The demonstrations came after videos showing harsh police tactics in Düsseldorf and Hamburg went viral on social media. In one video, an officer put his knee on a suspect's neck for several seconds.
Hundreds of people joined rallies in the cities of Hamburg and Düsseldorf on Saturday to protest against police violence in Germany.
The demonstrations followed controversial police operations in both cities that were caught on film and widely shared on social media, sparking outrage.
In the western city of Düsseldorf last week, a policeman was captured on video placing his knee on a suspect's neck in what many said was reminiscent of the murder of George Floyd in the US. The government of North Rhine-Westphalia called for an investigation into the incident.

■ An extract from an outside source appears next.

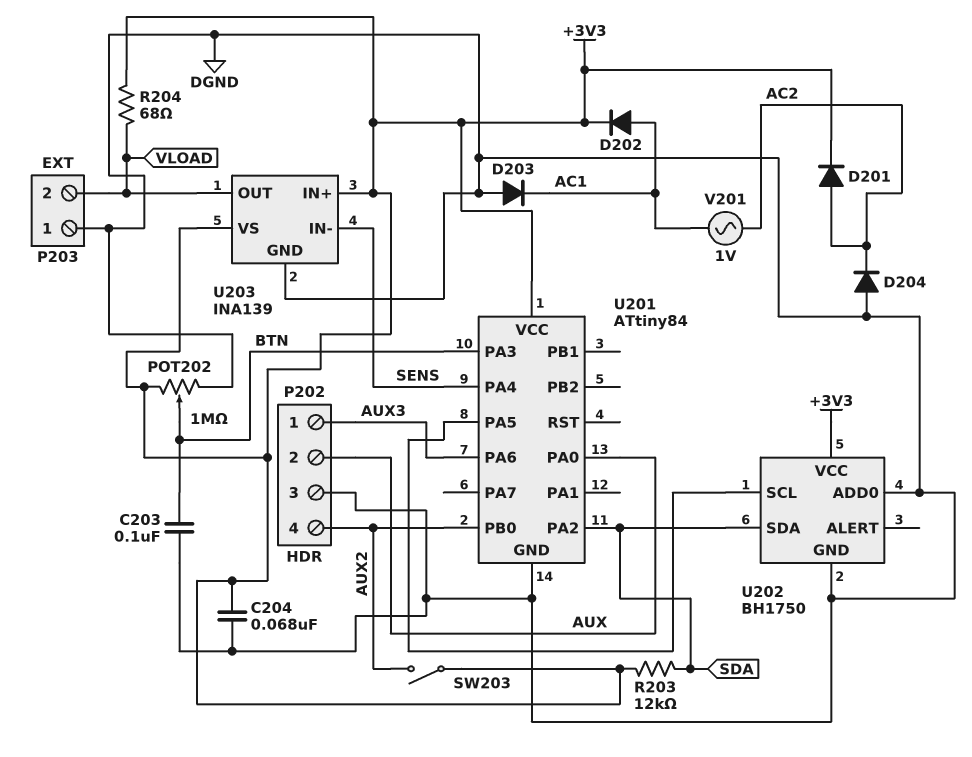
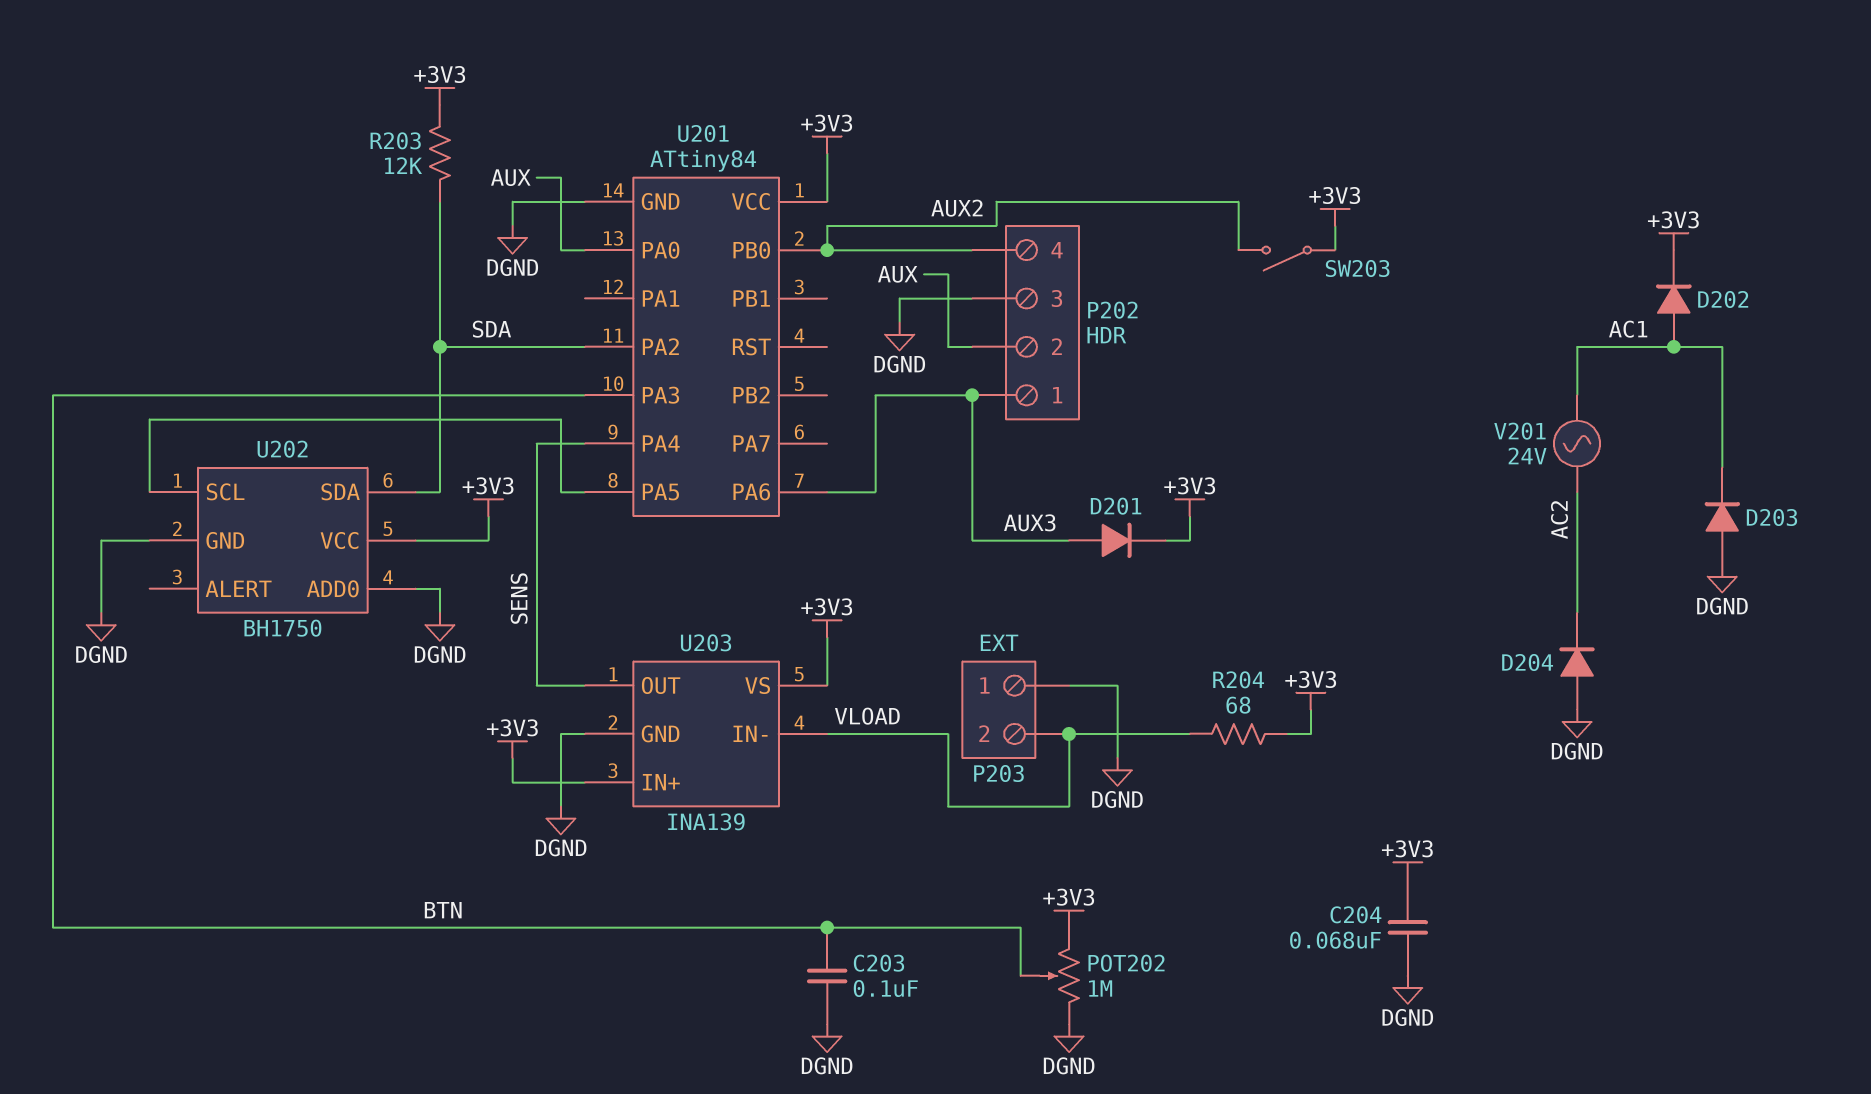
D201: diode (A AC2, K +3V3) -> diode (A AUX3, K +3V3)
U203 pin IN-: SENS -> VLOAD
U203 pin OUT: VLOAD -> SENS
V201: AC 1V (AC1, AC2) -> AC 24V (AC1, AC2)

In the northern port of Hamburg, a video showed several police officers descending on a teenager who was allegedly riding an e-scooter on the pavement. Critics called the officers' response excessive and abusive. The police union defended their actions, saying the footage was being used to cast police in a negative light.
Some 300 people attended Saturday's rally in Düsseldorf, while around 250 gathered in Hamburg. Protesters carried banners reading "we condemn all forms of police violence" and pledging "solidarity at all times."
The demonstrations were organized by several left-wing groups and anti-racist civic organizations. The mother of the 15-year-old that was involved in the Hamburg incident is said to have attended the rally.
Both police videos come in the wake of the Black Lives Matter protests in Germany this summer, which put a spotlight on police violence and racial profiling.
Increasingly, tensions between young people and the police in major cities have also come into focus. In late June, riots broke out in Stuttgart in response to police drug checks in the city center. Unrest also erupted in Frankfurt in July, leading to dozens of arrests.
This week, a survey carried out by Germany's dpa news agency found that federal and state interior ministers had reported that at least 40 new cases of alleged extremism, mostly right-wing, were found among police in the first half of 2020.